Long-eared owls mate with one partner at a time, with the male attracting the female with a variety of hoots and air acrobatics.

Barn Owl

Barn Owl

  •     Scientific name: Tyto alba
  •     Length: 13 – 15 in
  •     Weight: 7.9 – 25 oz
  •     Wingspan: 39.4-49.2 inches

This owl might spook you a little. Not only does it resemble a ghost with its whitish color, but its shriek is also haunting. Barn Owls aren’t all white, though; their back and upper wings are a combination of brownish-yellow and gray.

Another distinctive feature of Barn Owls is their heart-shaped faces. Far from being a love sign, this heart shape helps the owl in hunting. This white-faced silent nocturnal bird has a sense of hearing like no other, thanks to its heart-shaped face which channels high-frequency sound waves to its ears.

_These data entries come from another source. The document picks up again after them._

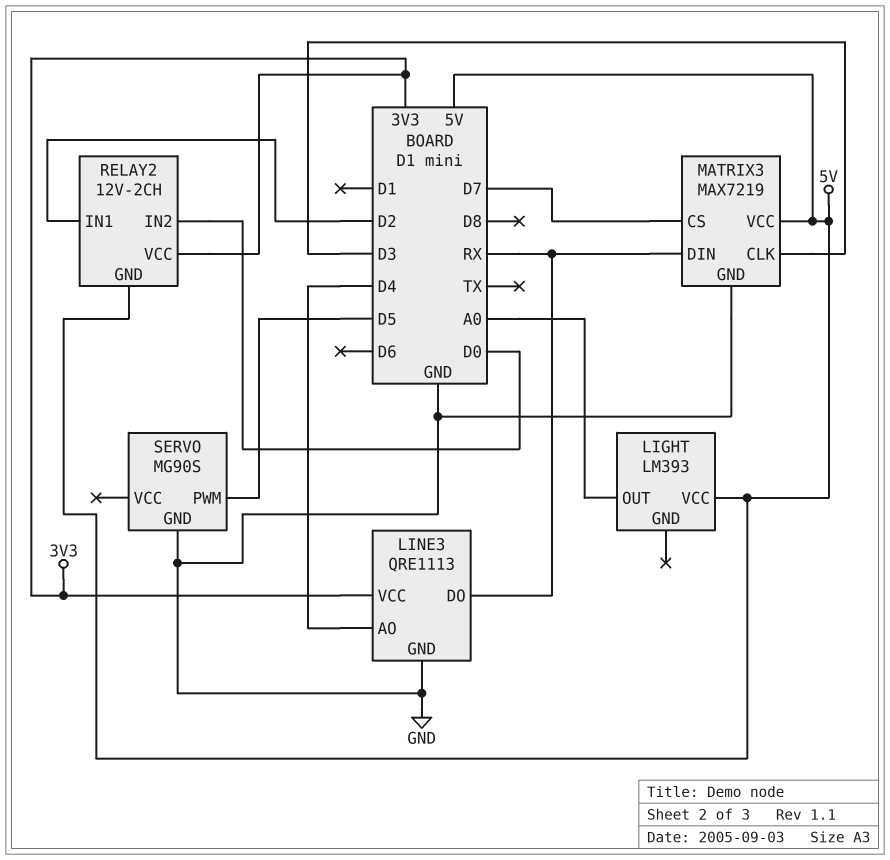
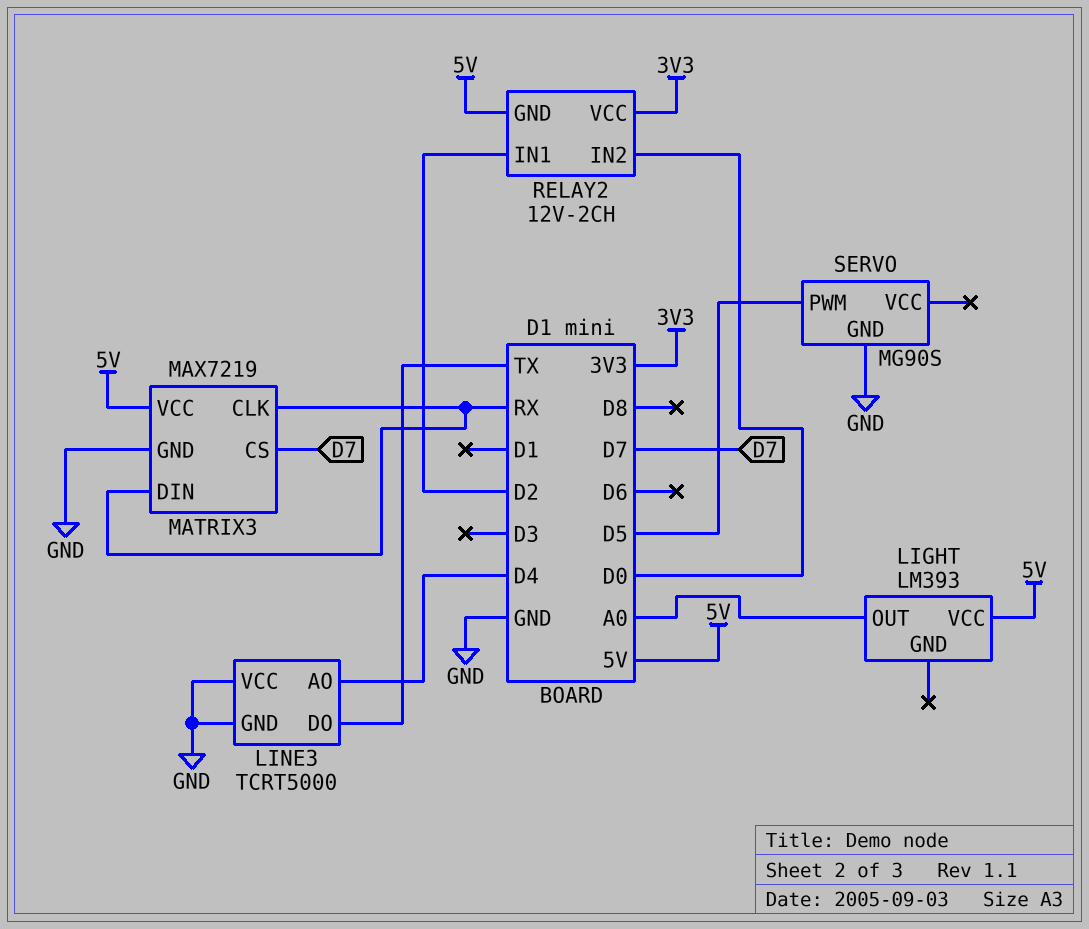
LINE3: QRE1113 -> TCRT5000
LINE3 pin DO: RX -> TX
LINE3 pin VCC: 3V3 -> GND
MATRIX3 pin CLK: D3 -> RX

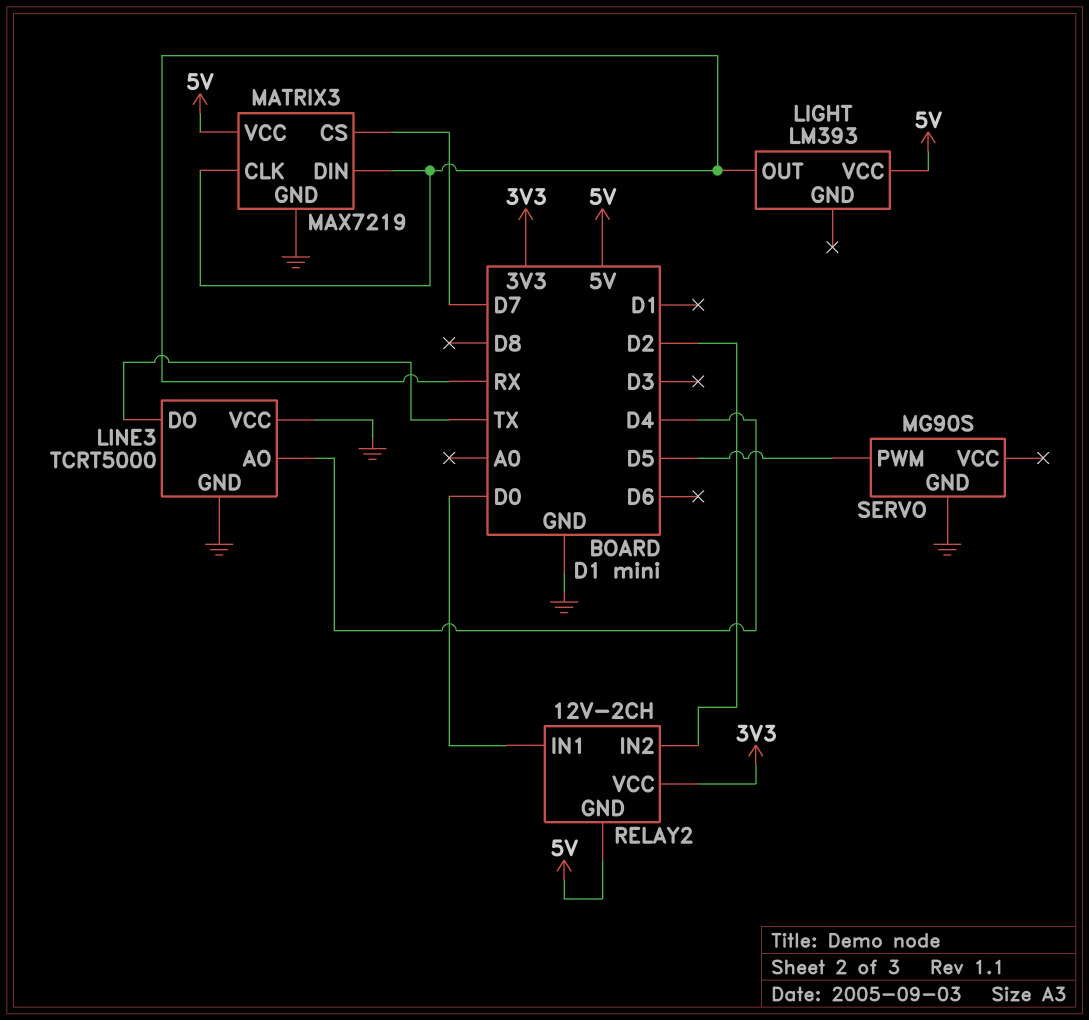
LIGHT pin OUT: A0 -> RX
RELAY2 pin IN1: D2 -> D0
RELAY2 pin IN2: D0 -> D2

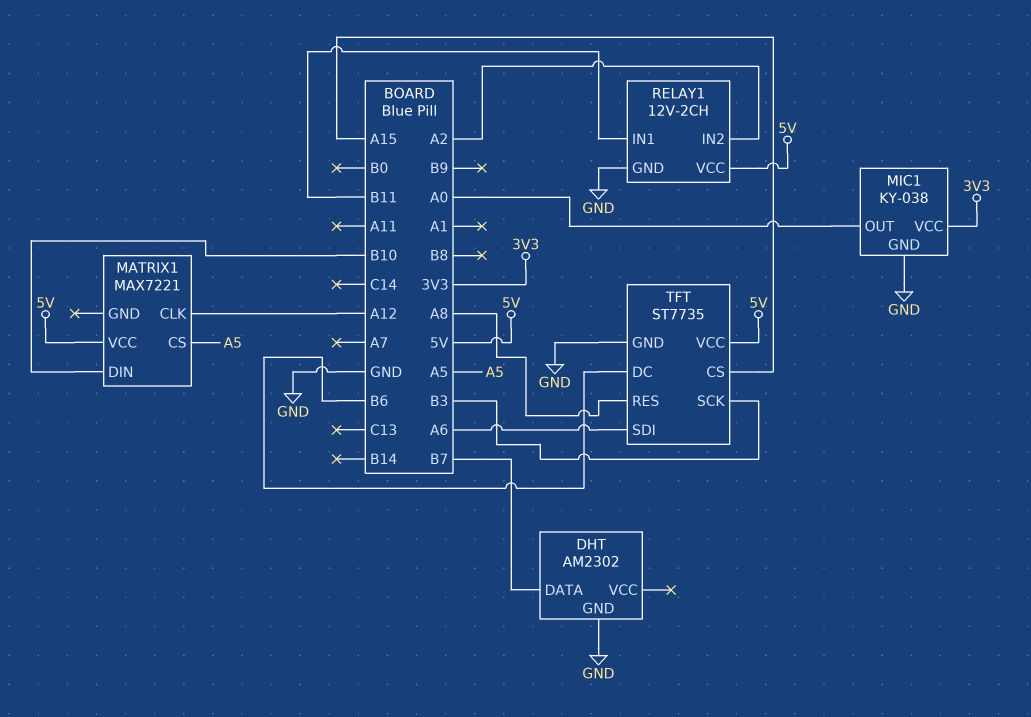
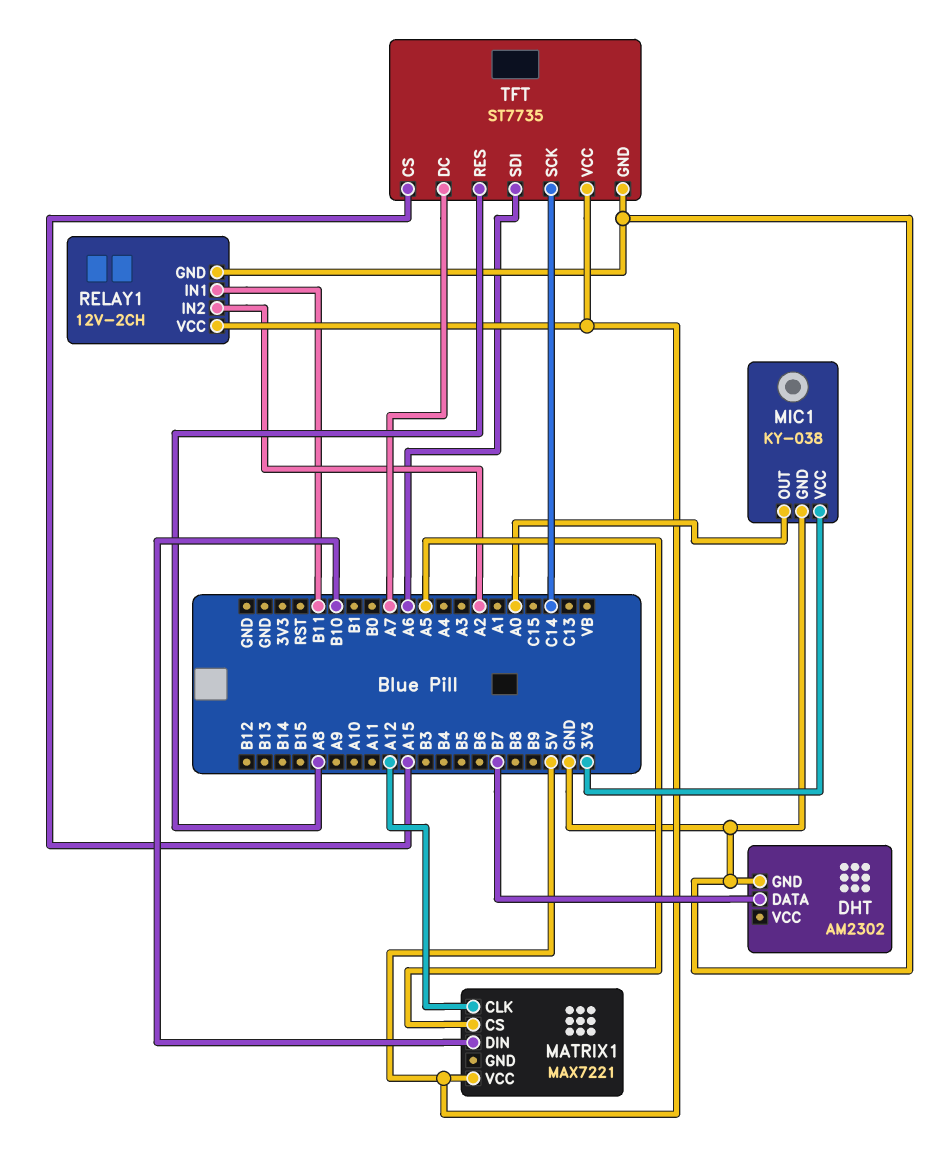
TFT pin DC: B6 -> A7
TFT pin SCK: B3 -> C14

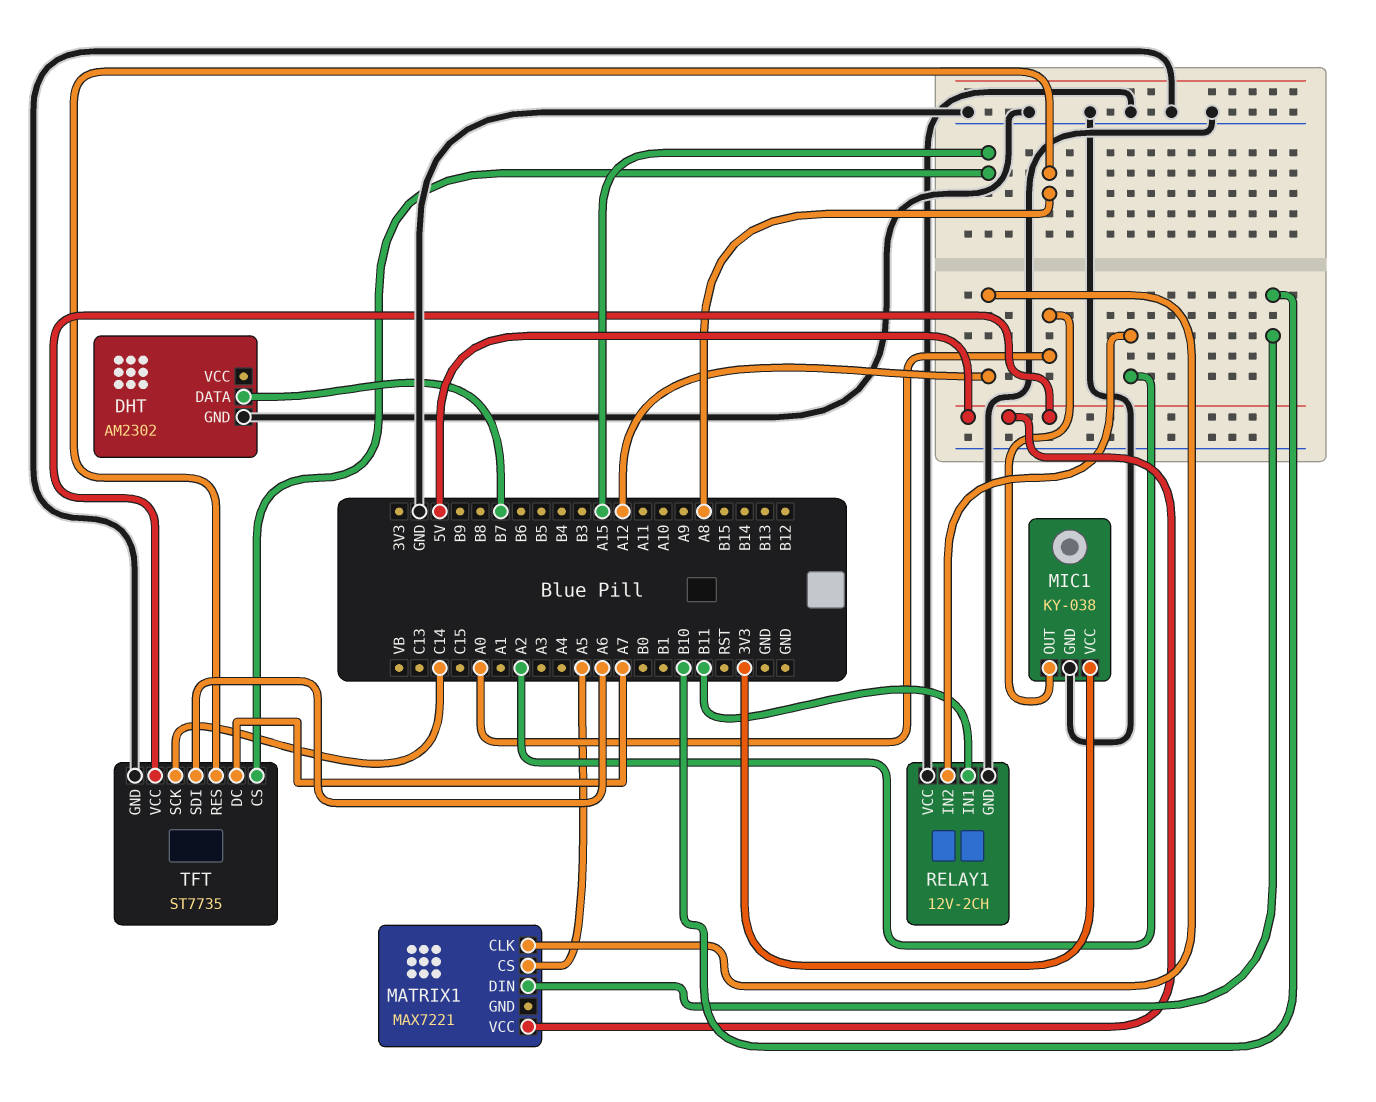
RELAY1 pin VCC: 5V -> GND

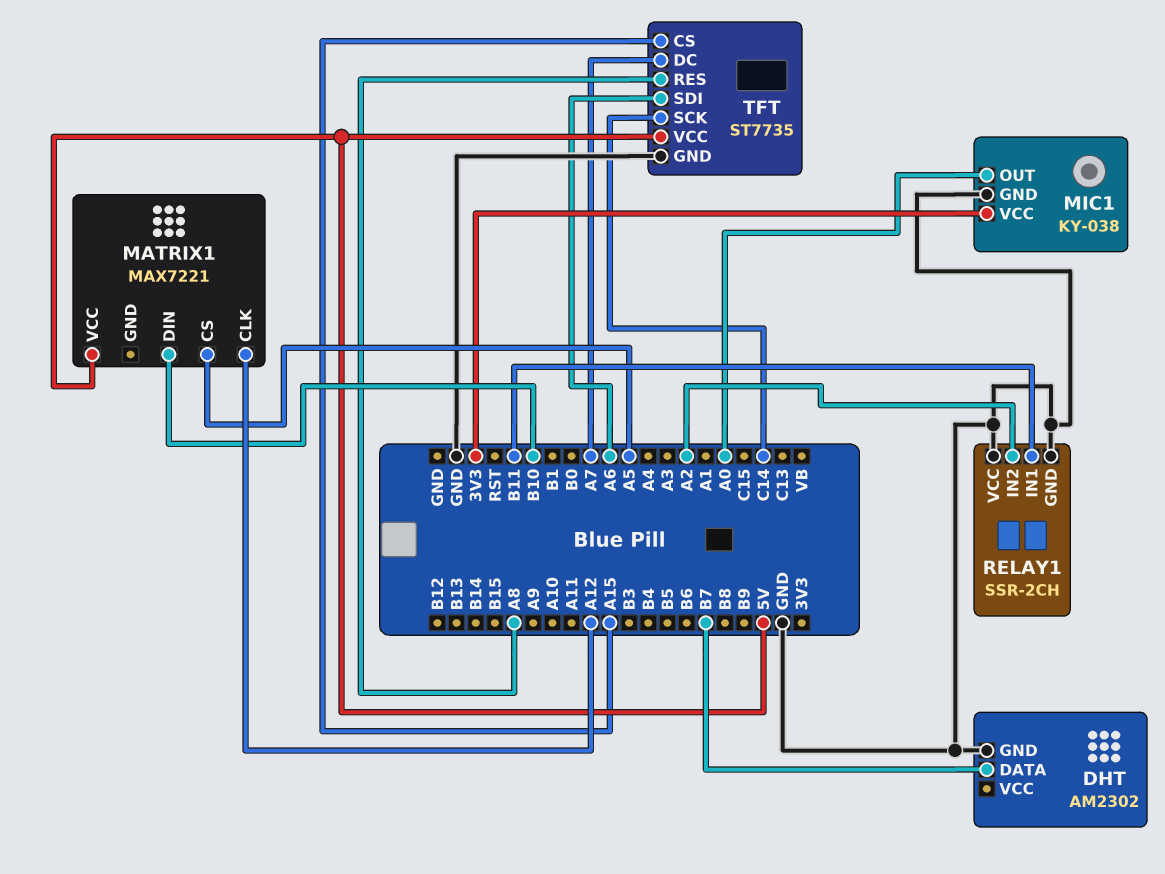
RELAY1: 12V-2CH -> SSR-2CH

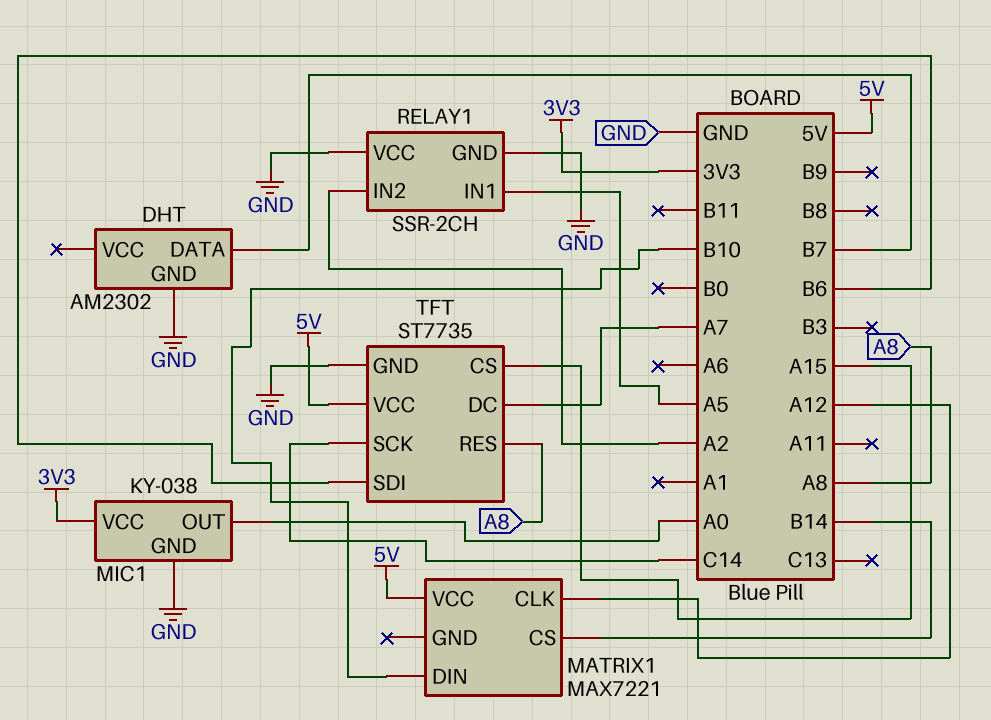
MATRIX1 pin CS: A5 -> B14
RELAY1 pin IN1: B11 -> A5
TFT pin SDI: A6 -> B6

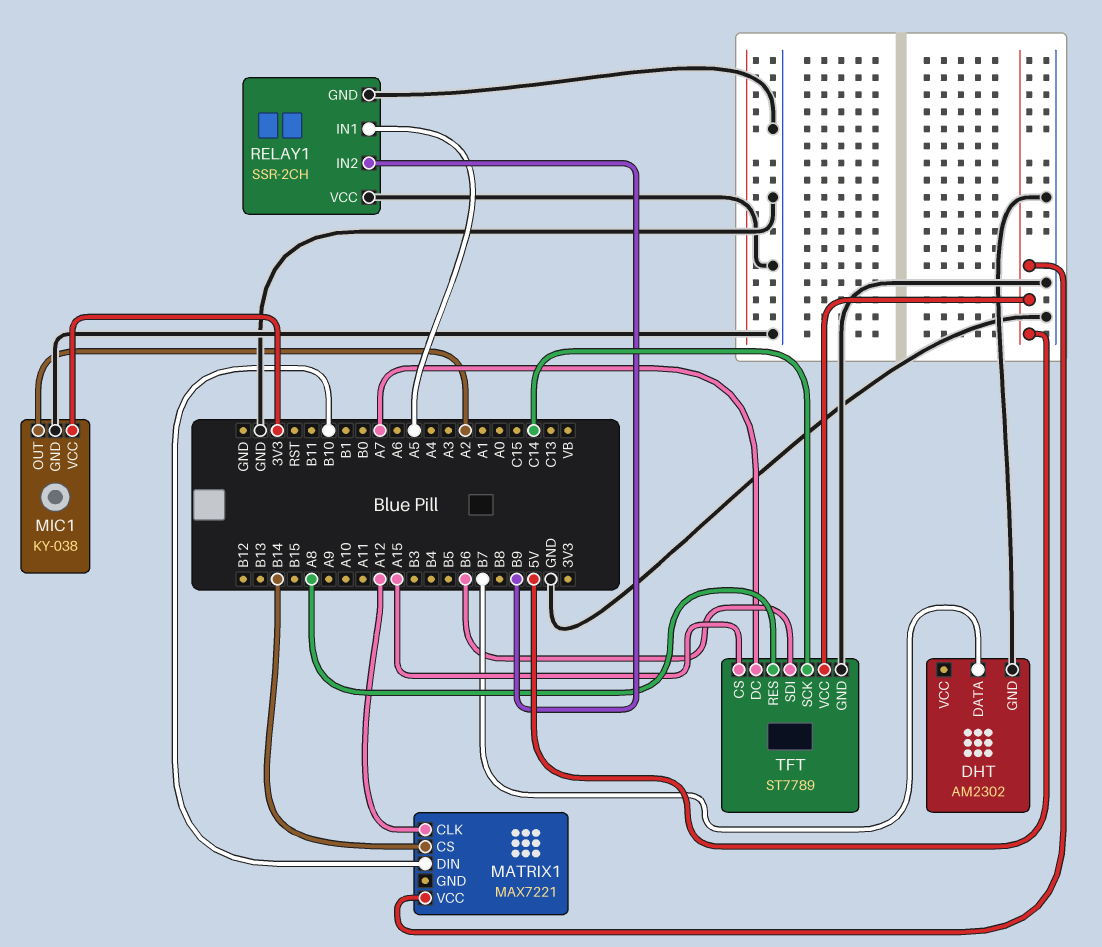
MIC1 pin OUT: A0 -> A2
RELAY1 pin IN2: A2 -> B9
TFT: ST7735 -> ST7789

With such incredible hearing, these nocturnal predators hunt their prey by sound. These birds of prey can hover near the ground, sweeping the area with their ears on high alert. When it catches the sound of, for example, an adult mouse approaching, the next thing its target will know is the sharp talons of the Barn Owl grabbing hold of it.

As their name indicates, these nocturnal birds will nest relatively close to humans in just about any structure, quiet barns included.

Final Words

If you’ve ever seen yellow eyes glowing in the middle of the night, you’ve probably seen an owl. However, owls aren’t all nocturnal, nor are they always scary.

Some owls roam the skies in broad daylight. There’s also the Snowy Owl, with its magnificently white feathers that make it look more like a proverbial dove of peach than an owl.

Nevertheless, there are owls you should be wary of, like the Great-Horned Owl, an efficient hunter famous for its attacks on humans.

All in all, though, owls are a sighting to pack your bags and travel for. Considering that West Virginia also has woodpeckers, the destination of your next trip should already be set!